On a “brighter” note, today is warmer. April 2010 was the hottest April here in 18 years; if 2011 is anything like it I may flee to the air-conditioned entertainment venues of Bangkok. :smiley: )

Yes, it’s definitely warmer now. More denchings for the South, though; they are SO fucked down there.

I remember the Rahu ceremony very well. Was here for that. Without looking it up, I think I remember that as being Chavalit’s wife. One of my favorite Thai-politics-voodoo stories is the time Thaksin took his entire cabinet to visit a “famous” fortune-teller in Burma. They were all told, among other things, they must not ever – EVER – walk on the ground from that point on. Walk on concrete, pavement, wood, carpeting, anything, just not earth. If they could do that, all would be well politically. Someone must have screwed up, because the military coup happened not too very long after that, heh! :smiley: I wonder how much that little jaunt cost the taxpayers – such as myself!

You’re not the only place experiencing unseasonable weather.
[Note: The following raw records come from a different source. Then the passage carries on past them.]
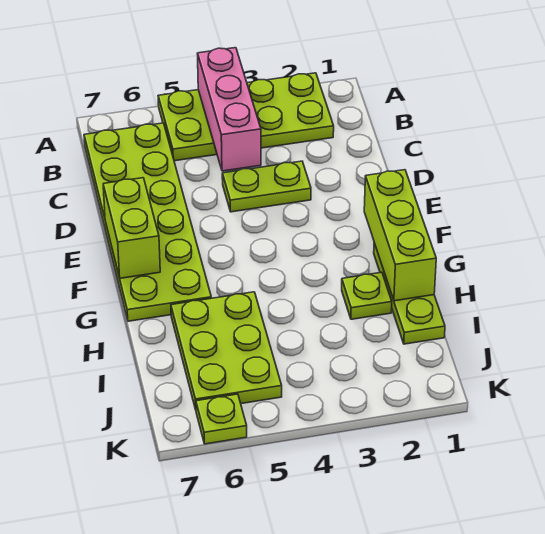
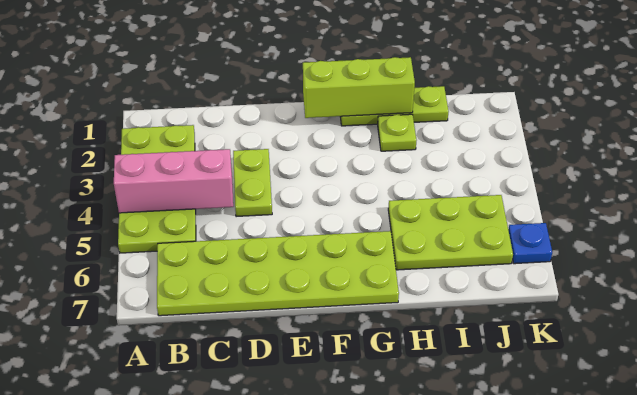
lime brick E7:F7 level 2 -> none
lime plate K6 level 1 -> blue plate K6 level 1

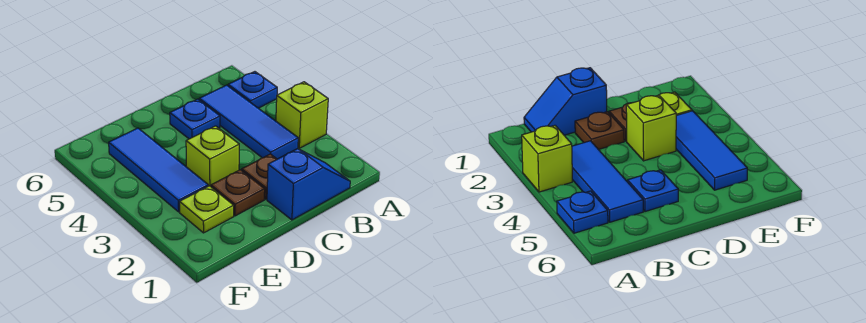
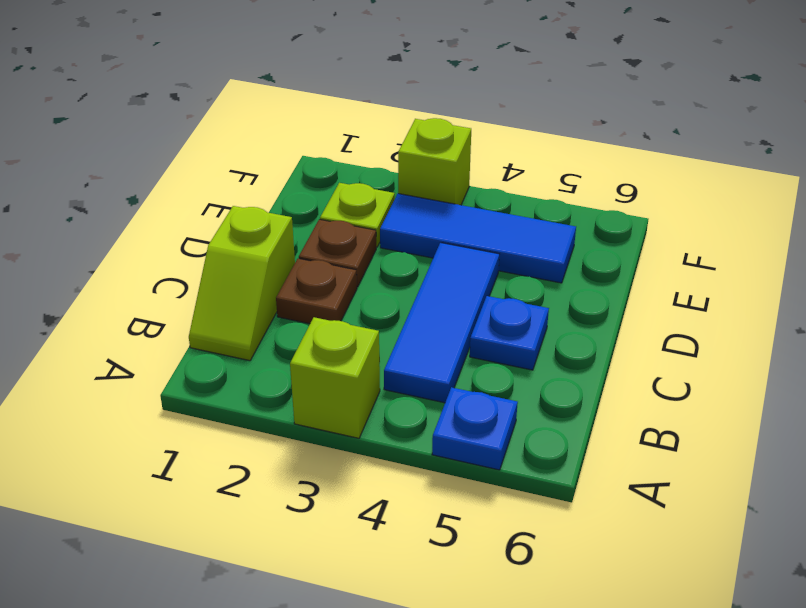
blue slope B1:C1 level 1 top C -> lime slope B1:C1 level 1 top C
blue tile B3:B5 level 1 -> blue tile B4:D4 level 1
lime brick D3 level 1 -> lime brick F3 level 1

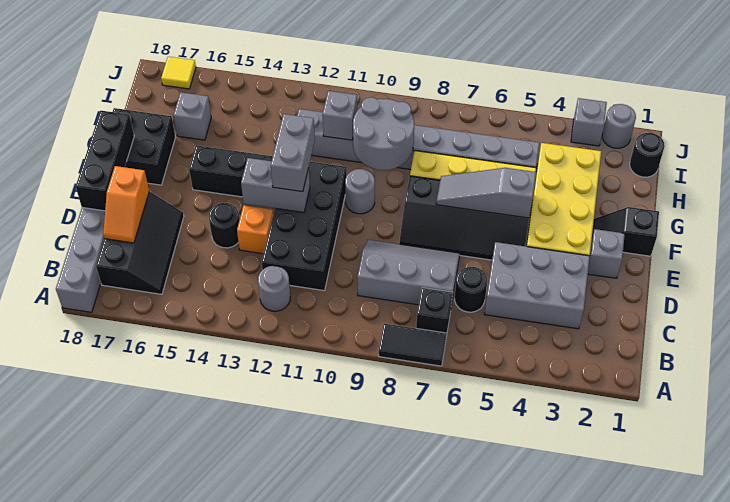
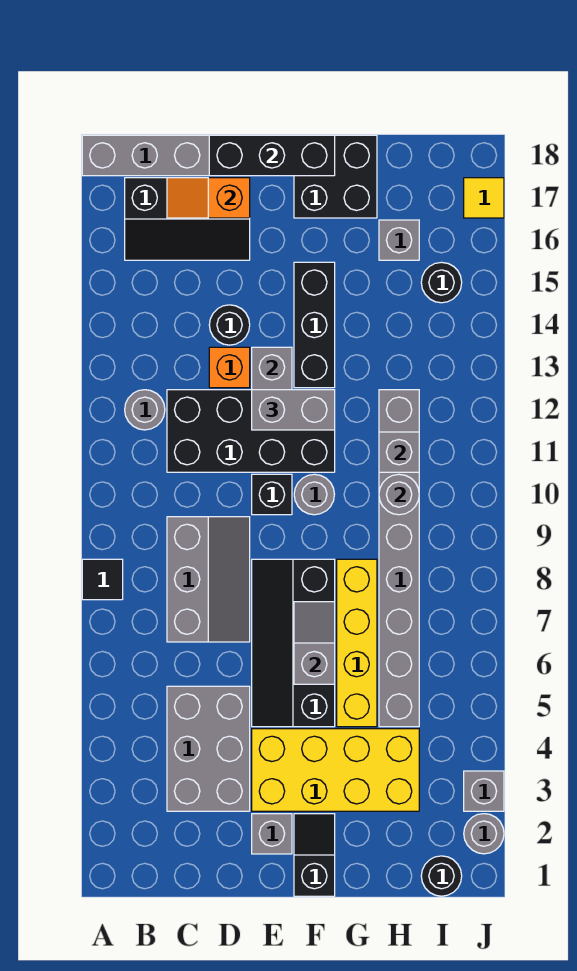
black tile A7:A8 level 1 -> black tile A8 level 1
black brick B7 level 1 -> black brick E10 level 1
black round brick C6 level 1 -> black round brick I15 level 1
grey slope F5:F7 level 2 top 5 -> grey slope F6:F7 level 2 top 6
grey round brick G9:H10 level 2 -> grey round brick H10 level 2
Here, the average temp should be 50F/10C, but except for the past 36 hours for almost two weeks it’s hovered right around 32F/0C. And to add insult to injury, we’re supposed to get up to 14" of snow between tonight and tomorrow - if temps were normal it’d be all rain and no shovels would be required.
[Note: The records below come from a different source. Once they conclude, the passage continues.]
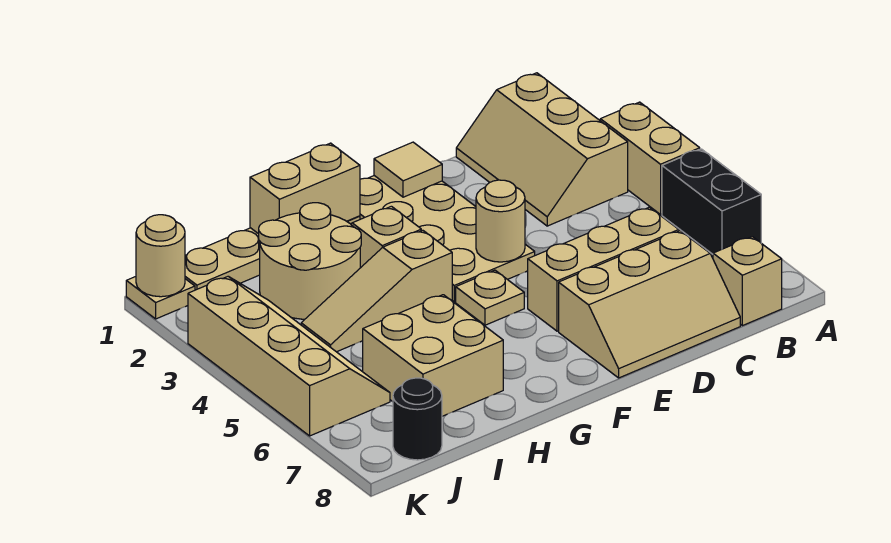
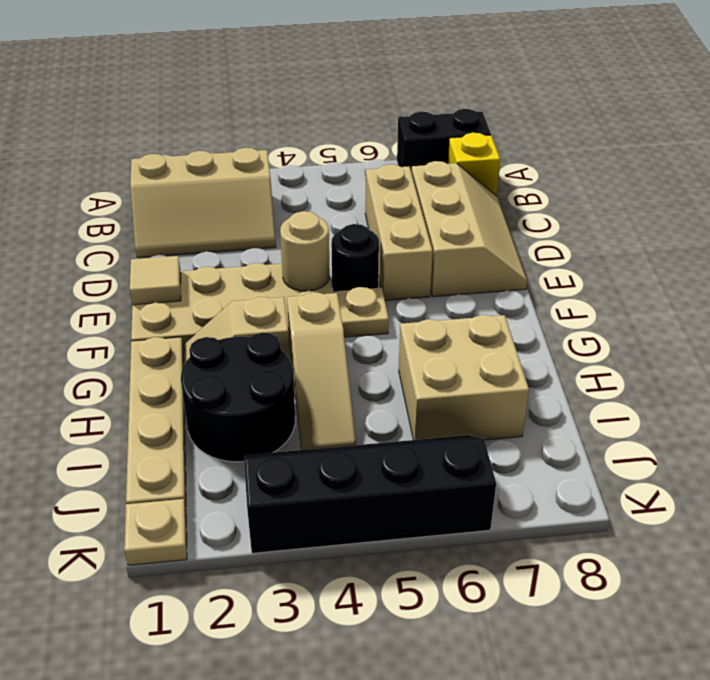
tan brick A3:A4 level 1 -> none
black brick A5:A6 level 1 -> black brick A7:A8 level 1
tan brick B8 level 1 -> yellow brick B8 level 1
tan brick G1:H1 level 2 -> none
tan round brick H2:I3 level 1 -> black round brick H2:I3 level 1
tan slope J3:K6 level 1 top K -> black slope J3:K6 level 1 top K
black round brick J8 level 1 -> black round brick E5 level 1
tan round brick K1 level 2 -> none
If it were to snow here, then I might start to believe the end of the world was nigh.

Oh, and by the way, about Rahu. I have a friend who is a physics professor at a large university here in Bangkok. An American farang, he speaks fluent Thai. In fact, you may have seen him on TV, as he often appears to explain in Thai various astronomical phenomena when they occur. He says he only needs five minutes to explain something like eclipses and sunspots to where the average layman can understand them, but without fail, someone sharing the panel with him will pipe in after two minutes natterig on about Rahu. Then time is up.
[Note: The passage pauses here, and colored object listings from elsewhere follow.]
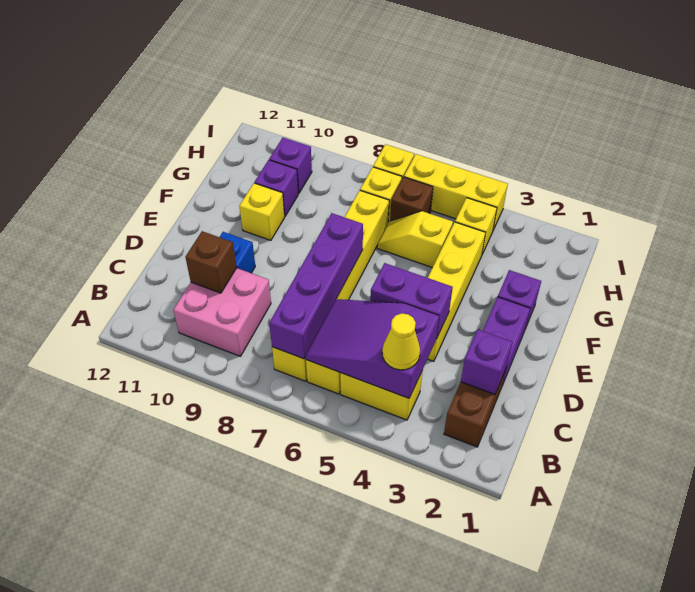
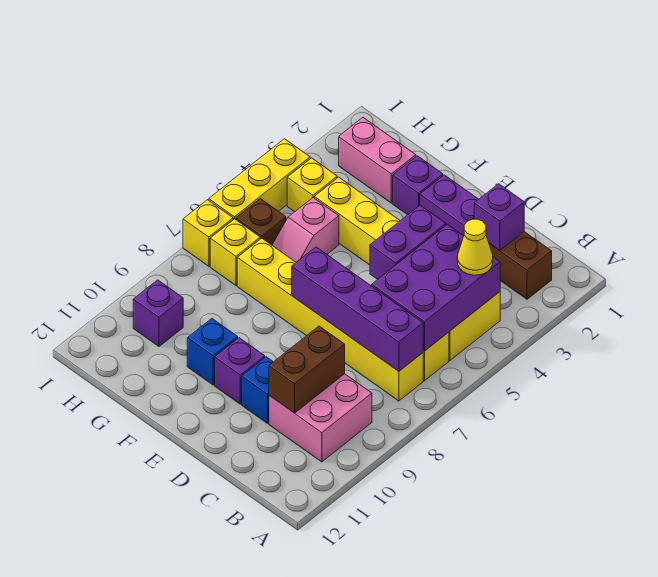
purple slope B4:C6 level 2 top 4 -> purple brick B4:C6 level 2
brown brick C10 level 2 -> brown brick C9:C10 level 2
yellow brick F10 level 1 -> blue brick F10 level 1
none -> pink brick G2:H2 level 1
yellow slope G5:G6 level 1 top 5 -> pink slope G5:G6 level 1 top 5
purple brick G10 level 1 -> purple brick E10 level 1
What’s your definition of cold (in degrees)?

Hard to say, since it’s been so long since I’ve encountered anything below the 60s. IT MAY have danced close to the 50s once or twice at night these past couple of weeks, not sure.

I don’t relate to numeric temperatures either (partly because I was brought up on Fahrenheit and am too lazy to adapt to Celsius). For me it’s sometimes “so hot I need to stay air-conditioned” and sometimes “so cold I wear socks all day.”

April 2010 in Nakhon Sawan definitely needed air conditioning – the average high was 40.3 Celsius. (Nakhon Sawan is a large city which roughly marks the boundary between Central and North Thailand.)

The website I just linked to seems to provide weather for every day for many years for many cities all over the world. You can modify the URL in an obvious way to get March 2011. Unfortunately, they seem to be 3 weeks behind so the recent cold spells aren’t shown.

The Thai government has its own weather site with lots of info but, again, I don’t know how to find recent records.

Can you see your breath yet? If not, then it’s not cold.

I’m somewhat amused to hear that some consider 18°C (about 65°F) as cold. To me that is extremely mild weather. 18°C and humid would still feel warm to me, and probably muggy too. If it was 18°C and rainy/windy, I might be tempted to downgrade it from mild to chilly but still definitely not cold.

At “18°C (about 65°F)”, I even saw one Thai wearing one of those stocking caps to keep warm, in addition to being bundled up with coat and mittens.

It’s all in the perspective; when I moved here a few years ago 53F seemed really chilly and I wanted to turn on the heat.

Today, I was sitting out in the sun enjoying the warm (53F! Warmest day yet!) early spring day we were having, and hoping I didn’t get sunburned. Tonight it’s not supposed to drop below freezing, for the first time since about the beginning of November.

Perspective. It’s a beautiful thing. I won’t laugh. (Much. A coat and mittens in 65F? I wonder what he’d think of the people who run around here in shorts when it’s 20F?)

We have now returned to the season I know and hate. It is broiling today.